The propNet related to the four symbols (i.e., prop1 to prop4) in the Πtask is trained subsequently. For example to train the propNetpropi for propi, we collect the trajectory fragments corresponding to the first action from the five demonstration trajectories, i.e., {Tmove1}. The fragment of the last 150 state vectors covering the end stage of the trajectory is labeled 1 and the remaining fragment is labeled 0. The propNetpropi is finetuned by a 15-step gradient descent.

Testing

We test the generated robotic program by proposing a new request but under a slightly changed environment setting. We ask the robot to pick up a cube on TableA but located in a different position from the demonstrations, and then to transport and place the cube on TableB which is in another position in the room. The request is realized by customizing the parameters of the action APIs, and thus the actions can be executed as expected. For example, the position of TableB can be obtained directly from the simulation environment. The position is specified as the actual parameter of the API, i.e., the parameter target of move_base.
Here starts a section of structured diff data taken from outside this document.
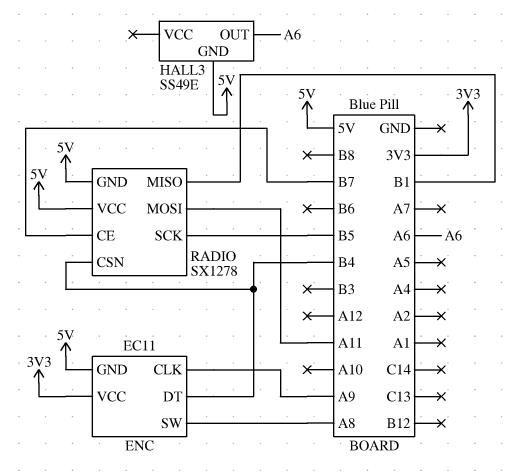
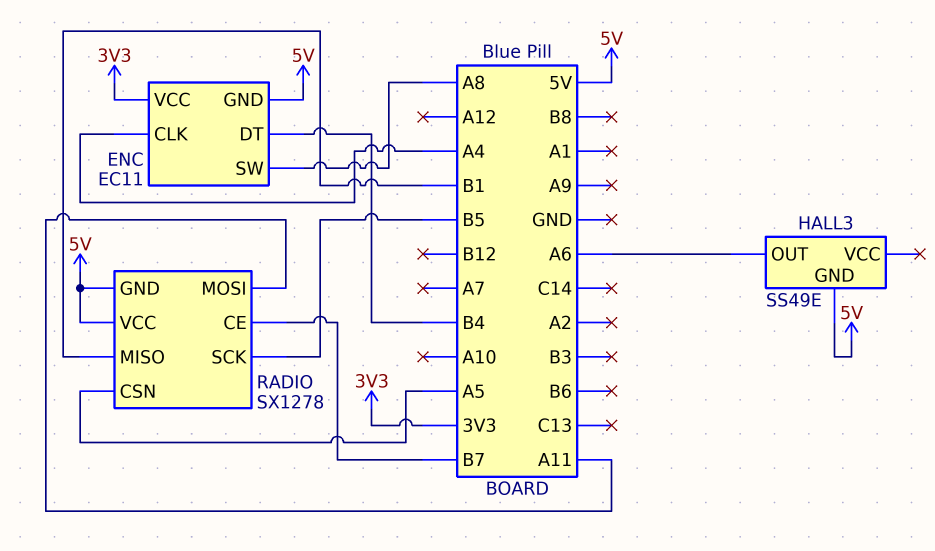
ENC pin CLK: A9 -> A4
RADIO pin CSN: B4 -> A5

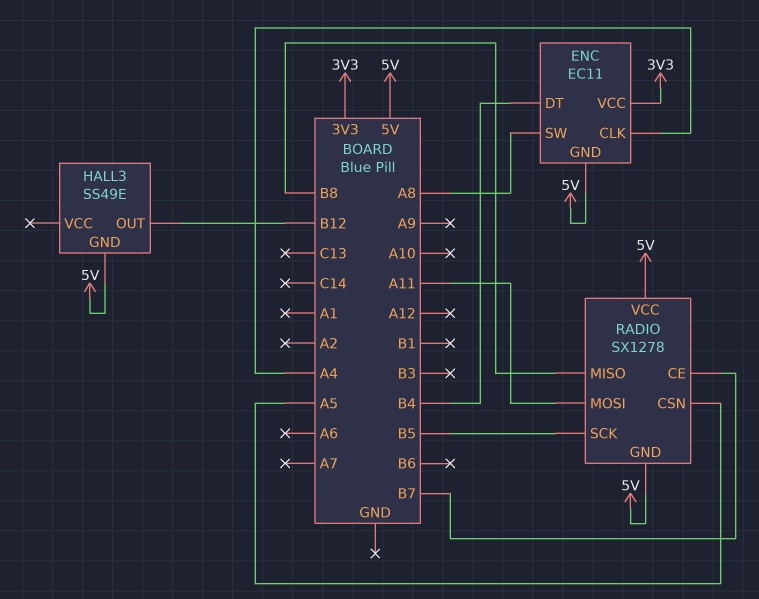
HALL3 pin OUT: A6 -> B12
RADIO pin MISO: B1 -> B8

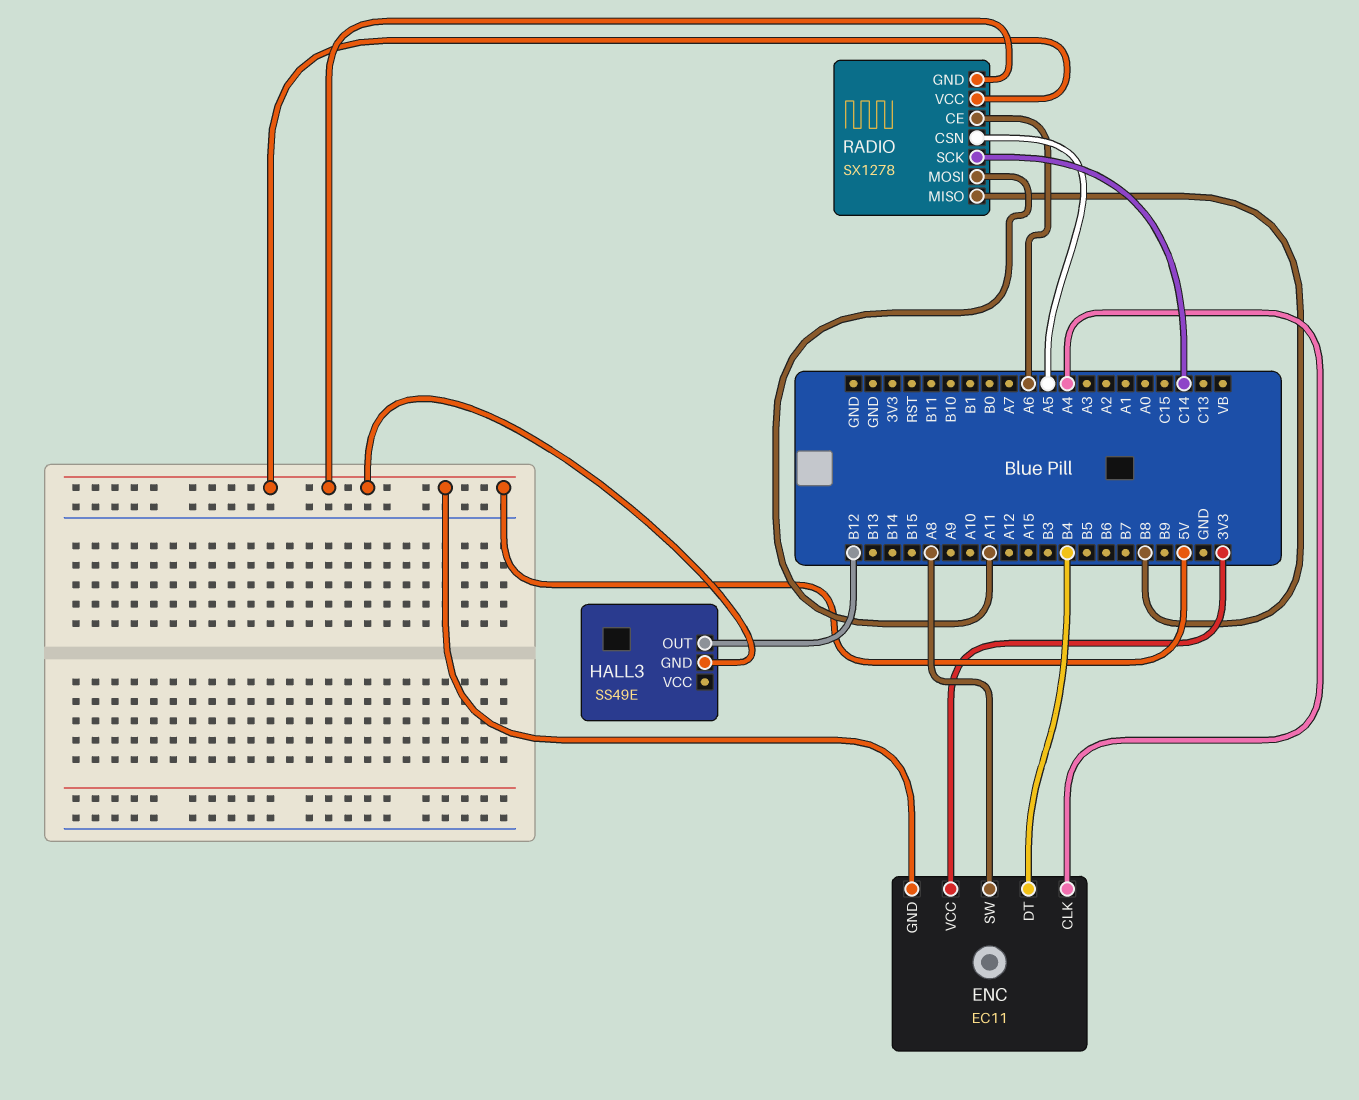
RADIO pin CE: B7 -> A6
RADIO pin SCK: B5 -> C14

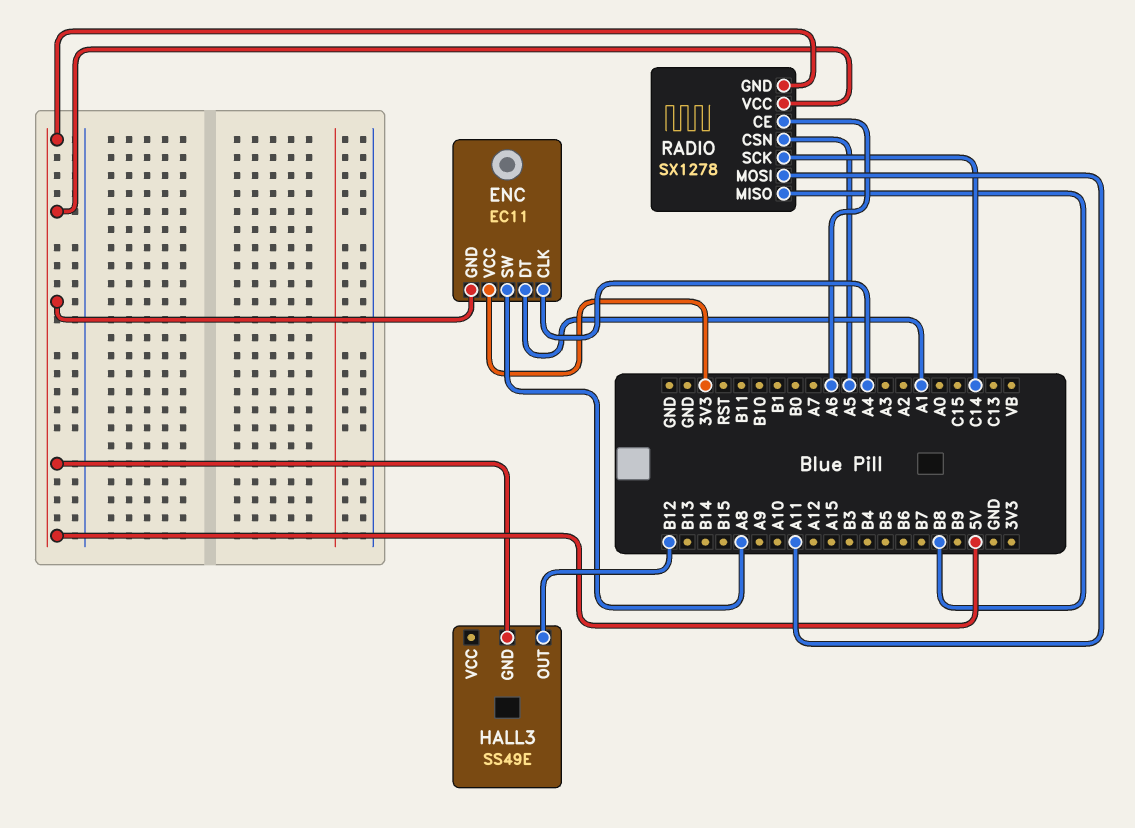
ENC pin DT: B4 -> A1

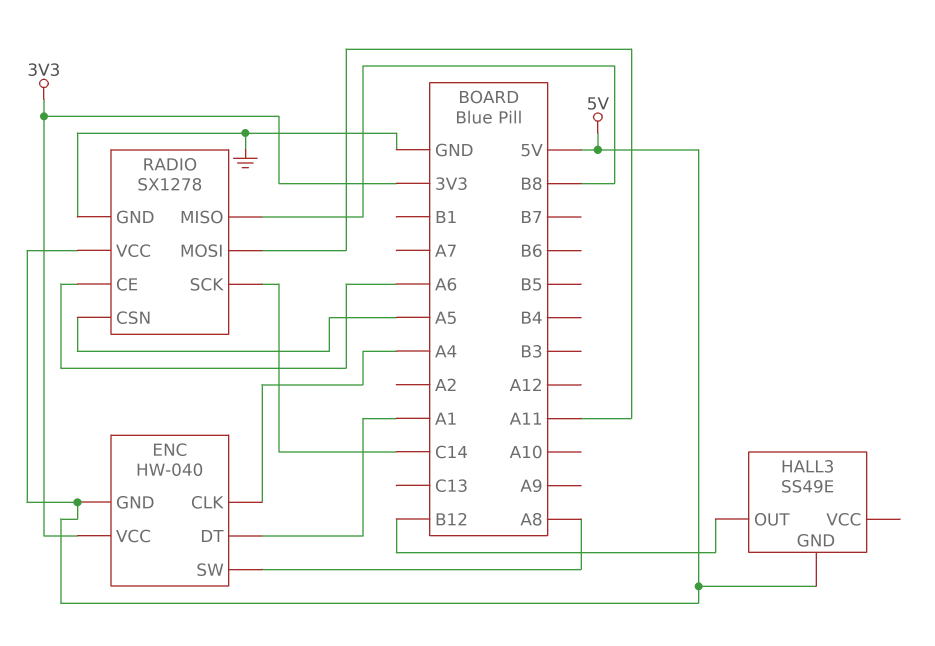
ENC: EC11 -> HW-040
RADIO pin GND: 5V -> GND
ROSPlan ingests the PDDL program and produces a four-step plan which is composed of the sequence of actions, i.e., ⟨move1, pick1, transport1, place1⟩. The TaskDispatching module manages the plan execution. When a proposition is specified in the LaunchFile, the dispatching module invokes the corresponding sensing implementation to determine whether to execute the next action by evaluating the propNet.


Experiments


General Accuracy

Table: Accuracy of proposition verdict of different approaches

cnt #TP #TN #FP #FN Accuracy #ES #EF
Baseline (5) SeR 137 95 12 30 0 78.0% 2 14
VeR 79 29 3 47 0 40.5% 0 3
Baseline (100) SeR 182 153 12 10 7 90.7% 21 12
VeR 78 32 6 40 0 48.7% 4 6
BASENET SeR 121 71 5 42 3 62.8% 0 5
VeR 80 30 8 39 3 47.5% 0 8
Ours (5) SeR 152 130 8 8 6 90.8% 28 8
VeR 151 120 11 15 5 86.8% 19 11

This Table shows the comparision between our method and baseline. Each method is evaluated in both SeR and VeR. We uses the robotic program which is learned and generated from five demonstrations. The experiments is executed for 50 times.


Impact of the Number of Demonstrations

Table: Accuracy of evaluating propositions for SeR under different demonstration counts

#demonstration cnt #TP #TN #FP #FN Accuracy #ES #EF
1 140 100 13 19 8 80.7% 10 13
5 152 130 8 8 6 90.8% 28 8
10 169 148 11 10 0 94.1% 29 11
20 159 136 15 4 4 95.0% 27 15

This table evaluates the impact of the number of demonstrations on our approach. To this end, we learn from 1, 5, 10 and 20 demonstrations in SeR. The experiments is executed for 50 times.


Generalization in extended scenario

Table: Accuracy of evaluating propositions reused in the eight-step task

#demonstration cnt #TP #TN #FP #FN Accuracy #ES #EF
5 258 213 15 14 17 88.0% 4 15

This experiment aims to evaluate the generalization of our approach when reusing propositions learned from a basic scenario in a more complex scenario.

We retain the networks learned in the four-step task by 5 demonstrations. Then, an eight-step Πtask can be assembled as

⟨(move1, move, prop1), (pick1, pick, prop2), (transport1, transport, prop3), (place1, place, prop4) (move2, move, prop1), (pick2, pick, prop2), (transport2, transport, prop3), (place2, place, prop4)⟩.

The task is executed for 50 times in SeR setting. The accuracy for evaluating propositions is listed in Table.